Ainda em julho, muitas Unidades Locais de Saúde (ULS) já anteviam um verão crítico. Dois sindicatos dos médicos falavam mesmo num período “pior” que o de 2024 — sobretudo na área de Obstetrícia, em que se previa a necessidade de fechar urgências por falta de profissionais para garantir as escalas necessárias. Para tentar evitar o pior dos cenários, as unidades entraram em contacto entre si e articularam-se, garantindo que em determinadas áreas geográficas, haveria sempre pelo menos um serviço de urgência aberto. Mas todo esse processo, referem várias fontes ao Observador, foi feito praticamente sem o apoio da Direção Executiva do SNS.

Foi o que aconteceu, por exemplo, entre as ULS Amadora-Sintra e a ULS de Lisboa Ocidental, que assinaram mesmo um protocolo de articulação em junho, para assegurar que esteja sempre aberto um serviço de urgência de Obstetrícia numa região com largas dezenas de milhares de utentes. O mesmo aconteceu, já em agosto, com as ULS da Região de Leiria e de Coimbra, que assinaram um protocolo com vista à partilha de recursos humanos na área da saúde materna e obstétrica, com o objetivo de evitar o encerramento das urgências do Hospital de Santo André (em Leiria), que tem um crónica carência de obstetras.

Hospitais articulam-se para tentar impedir fecho de urgências. Mas vem aí um verão “pior que o do ano passado”, uma “tragédia anunciada”

“O trabalho não está a ser feito e tem faltado coordenação. A nossa sensação no terreno é a de que a degradação é muito maior do que antes nos hospitais. Vê-se na área materno-infantil, na Ortopedia do Santa Maria — uma situação grave —, na qual devia ter havido uma intervenção da Direção Executiva”, diz a presidente da Federação Nacional dos Médicos, referindo-se ao encerramento do serviço de urgência de Ortopedia do maior hospital do país durante 19 dias no mês de agosto, por falta de recursos humanos. Joana Bordalo e Sá considera que este organismo “não tem tido qualquer impacto positivo relevante na melhoria do SNS” e que “corre o risco de se tornar irrelevante, quase decorativo”.

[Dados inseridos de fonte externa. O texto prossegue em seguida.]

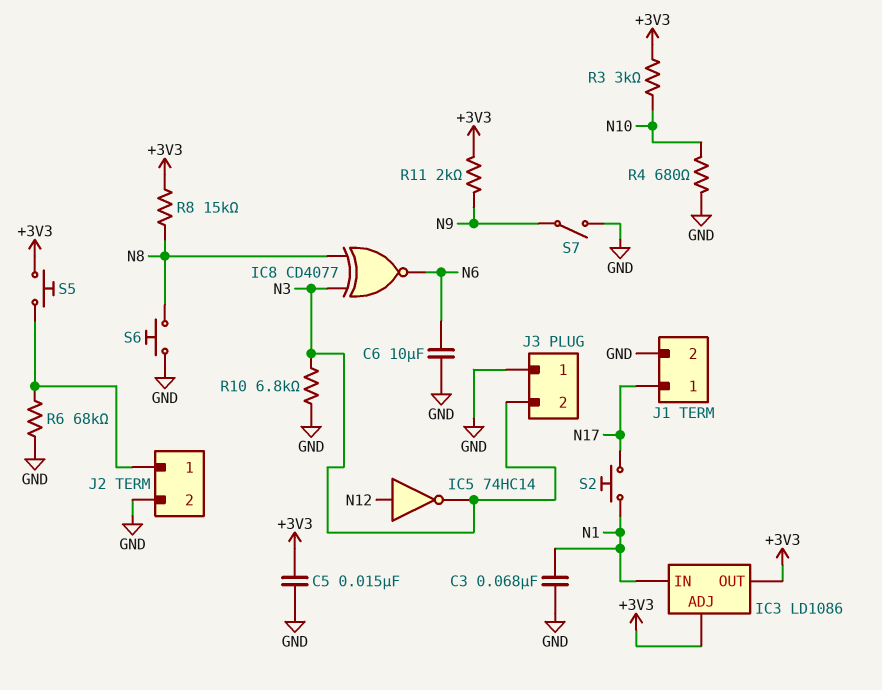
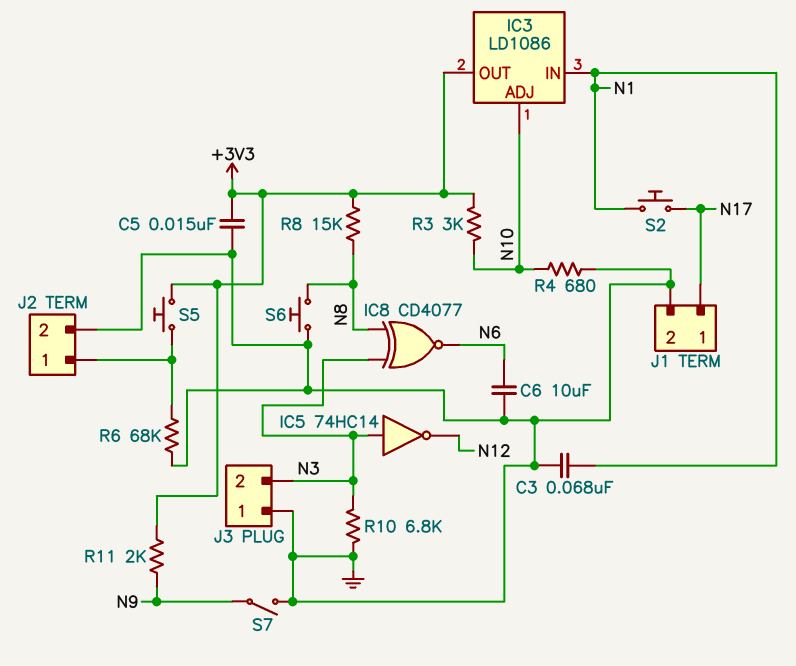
IC3 pin ADJ: +3V3 -> N10
IC5: NOT 74HC14 (in N12, out N3) -> NOT 74HC14 (in N3, out N12)

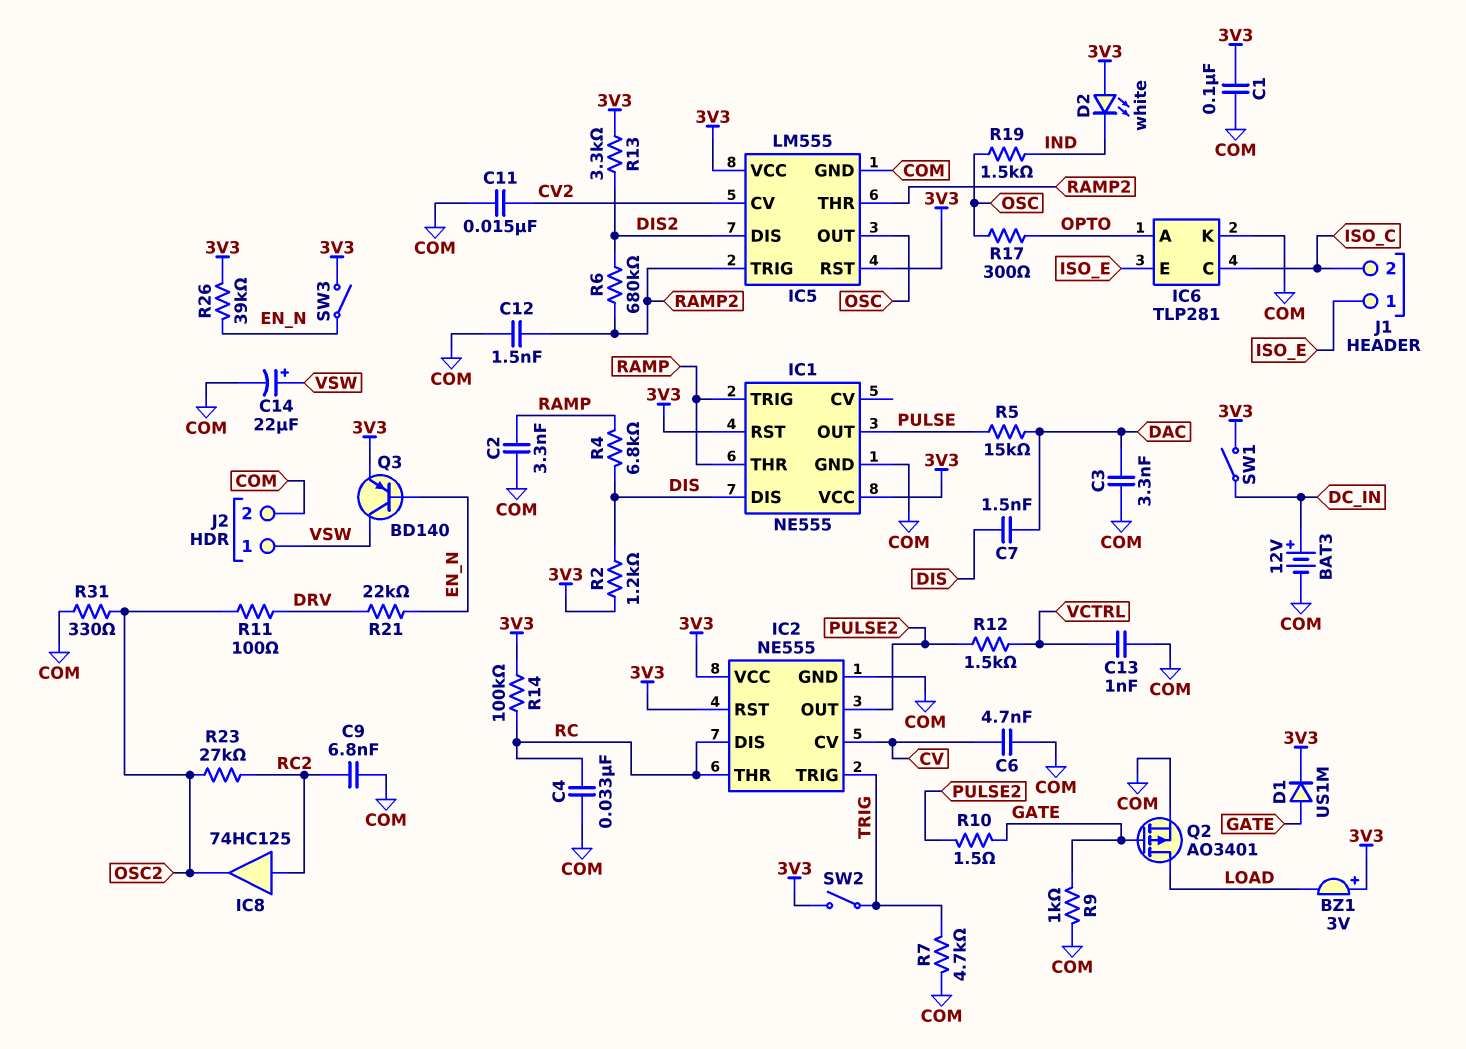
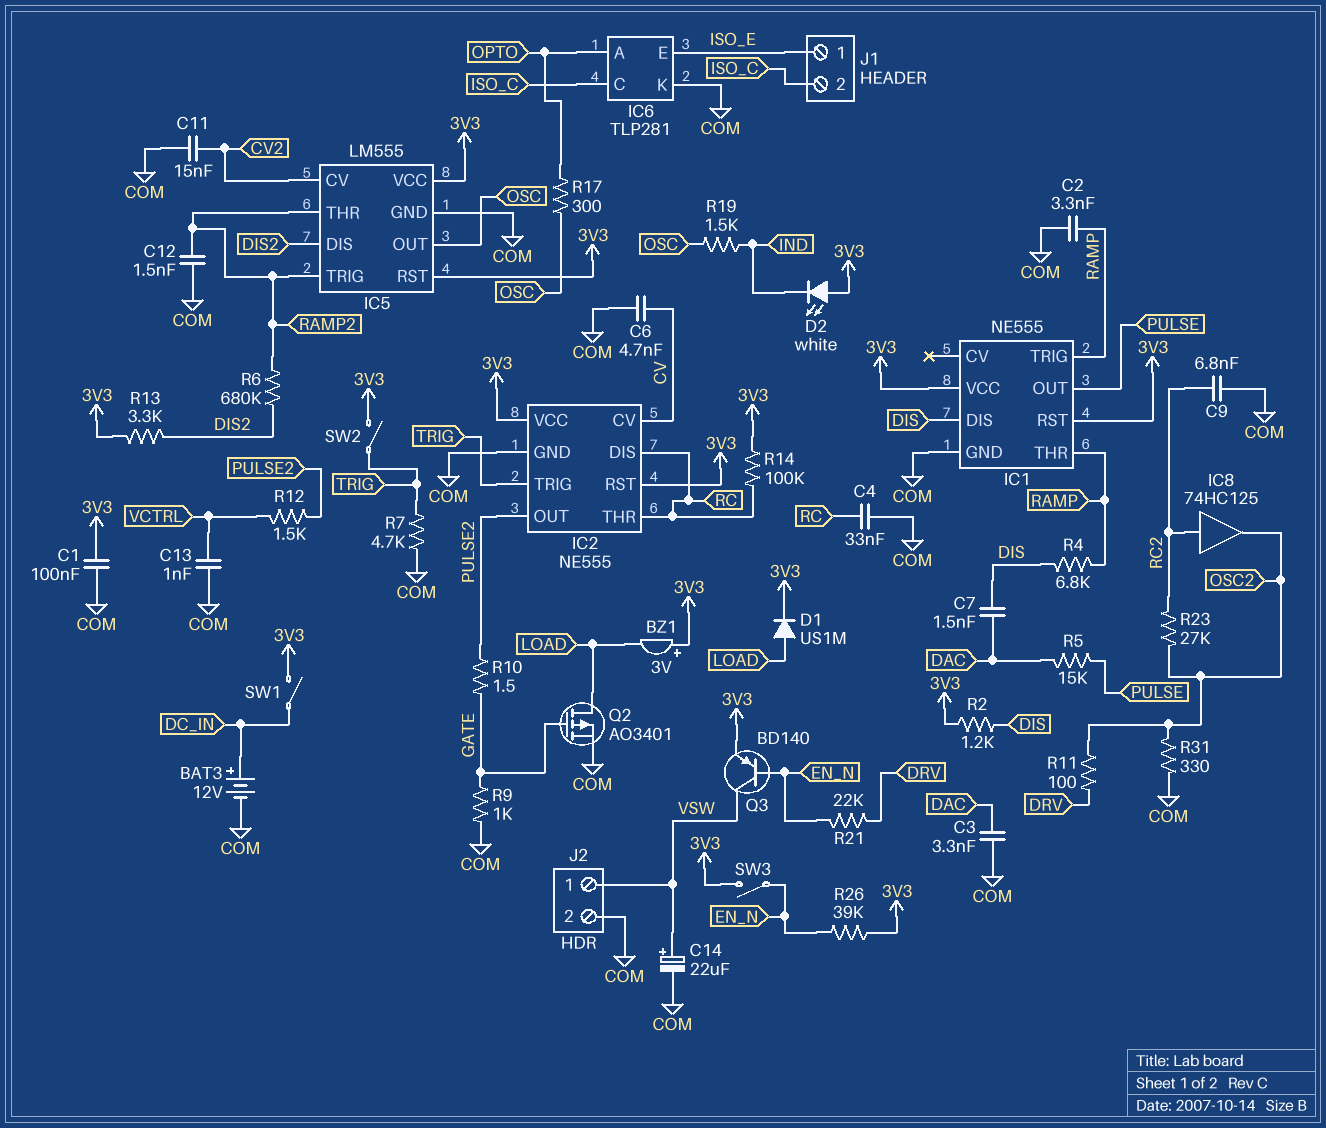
D1: diode US1M (A GATE, K 3V3) -> diode US1M (A LOAD, K 3V3)

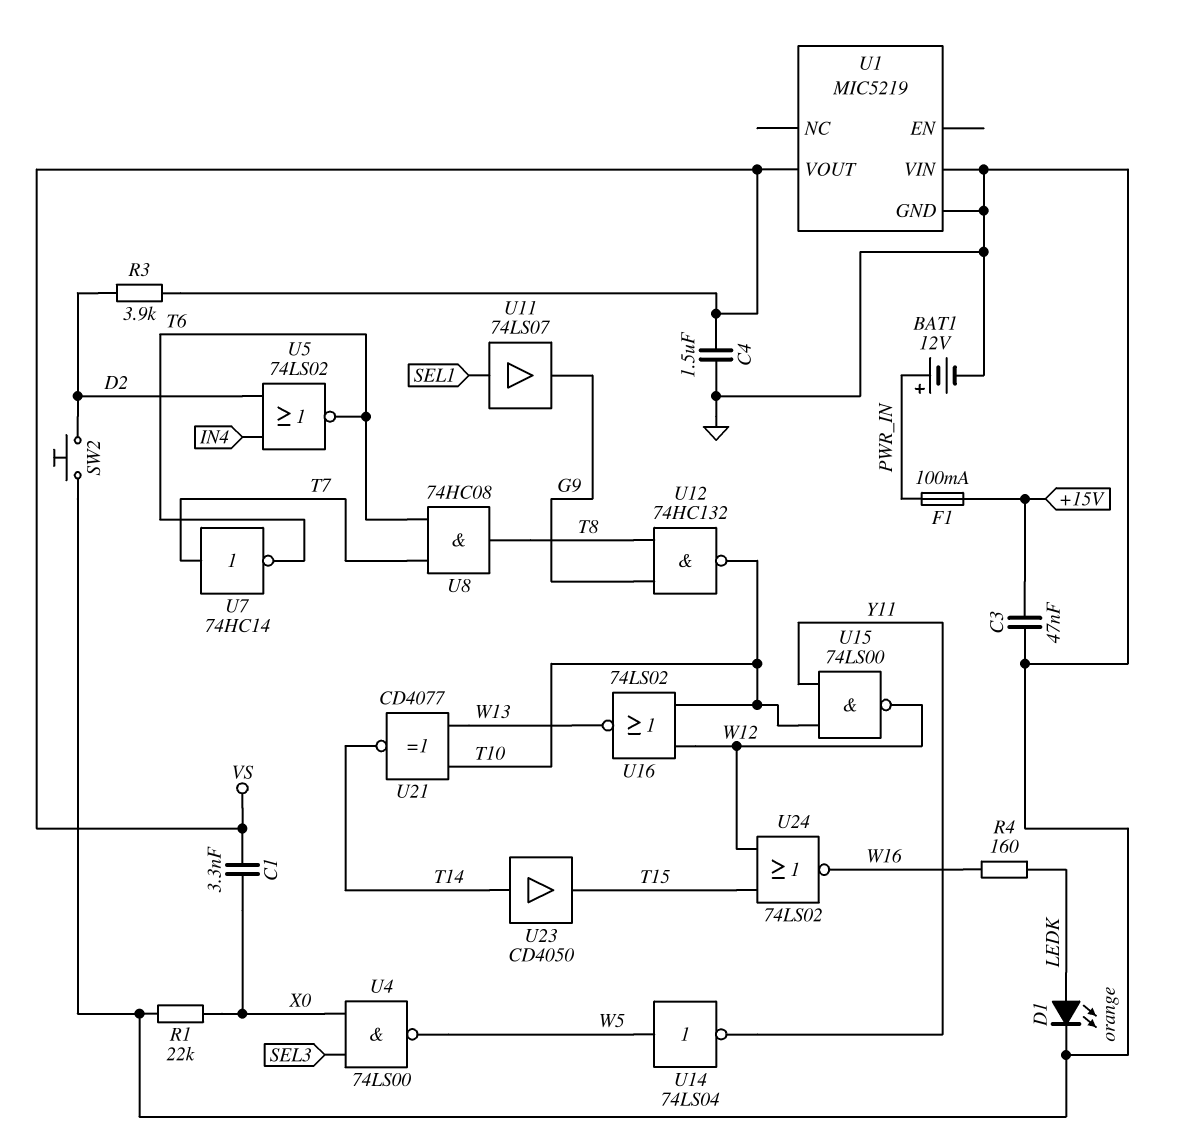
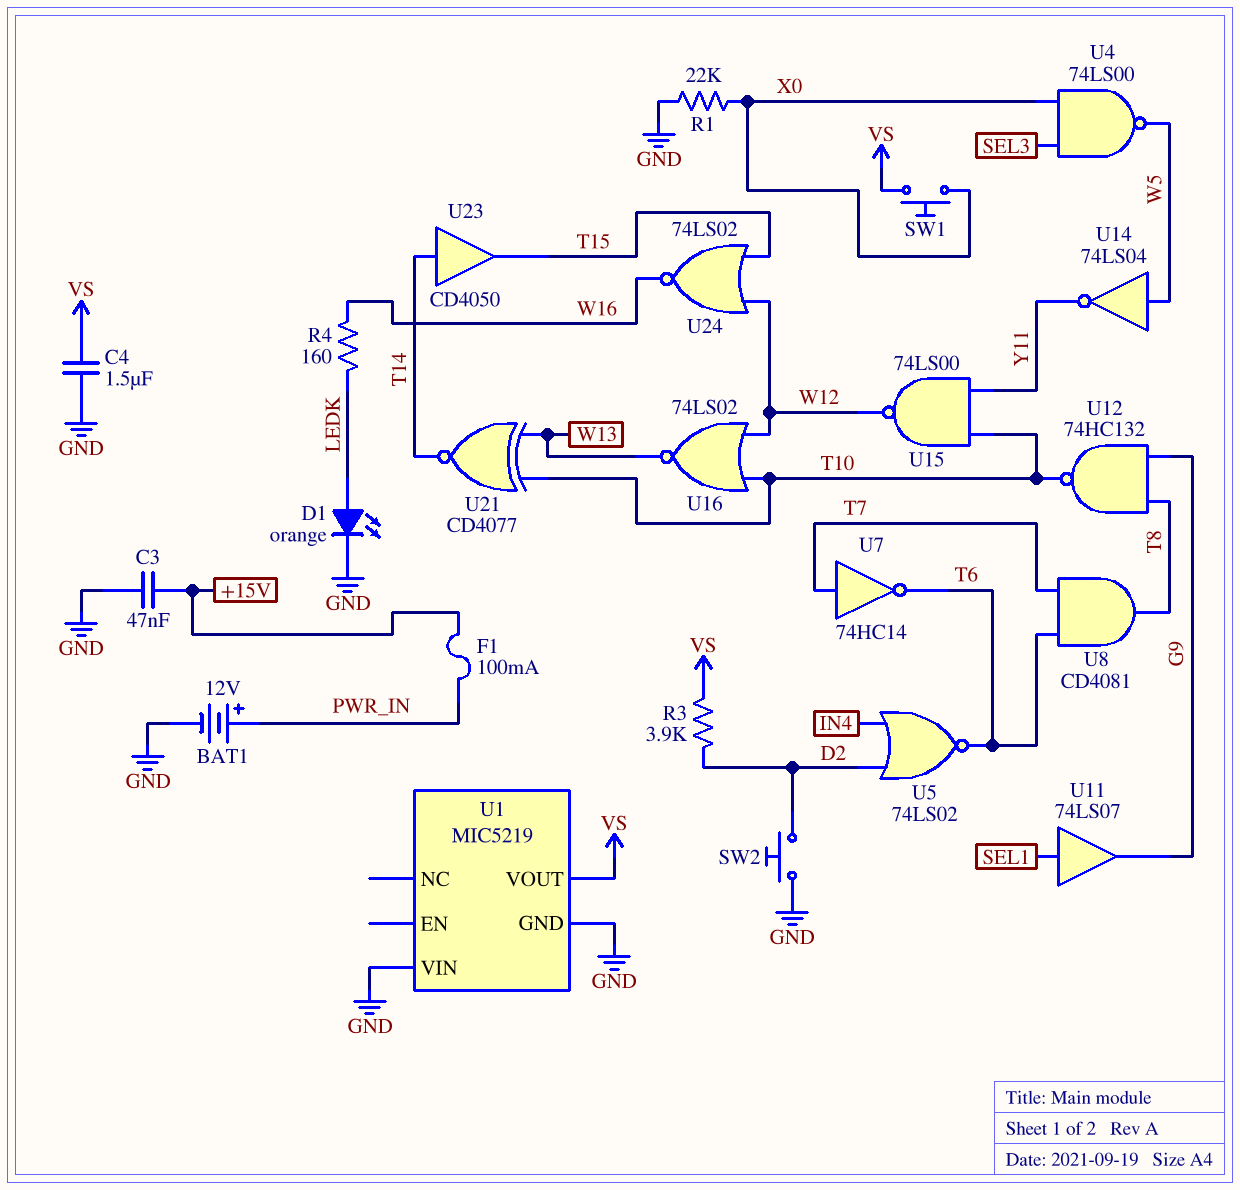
C1: 3.3nF (VS, X0) -> none
SW1: none -> button (VS, X0)
U8: AND 74HC08 (in T6, in T7, out T8) -> AND CD4081 (in T6, in T7, out T8)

Desde que tomou posse pela primeira vez, em 2024, a ministra da Saúde foi dando sinais de que seria necessário reformular as competências da Direção Executiva, que tinha ficado com demasiados poderes quando foi criada, esvaziando a Administração Central do Sistema de Saúde (ACSS). Em janeiro de 2025, o Governo aprovou a extinção das Administrações Regionais de Saúde, e retirou também à Direção Executiva as competências de planeamento, gestão e administração de recursos humanos — passando-as para a ACSS. Assim, desde o início deste ano, a DE-SNS passou a ter competências de cariz puramente operacional e organizativo, que ainda assim, não têm estado a ser cumpridas de forma eficaz, dizem os responsáveis ouvidos pelo Observador.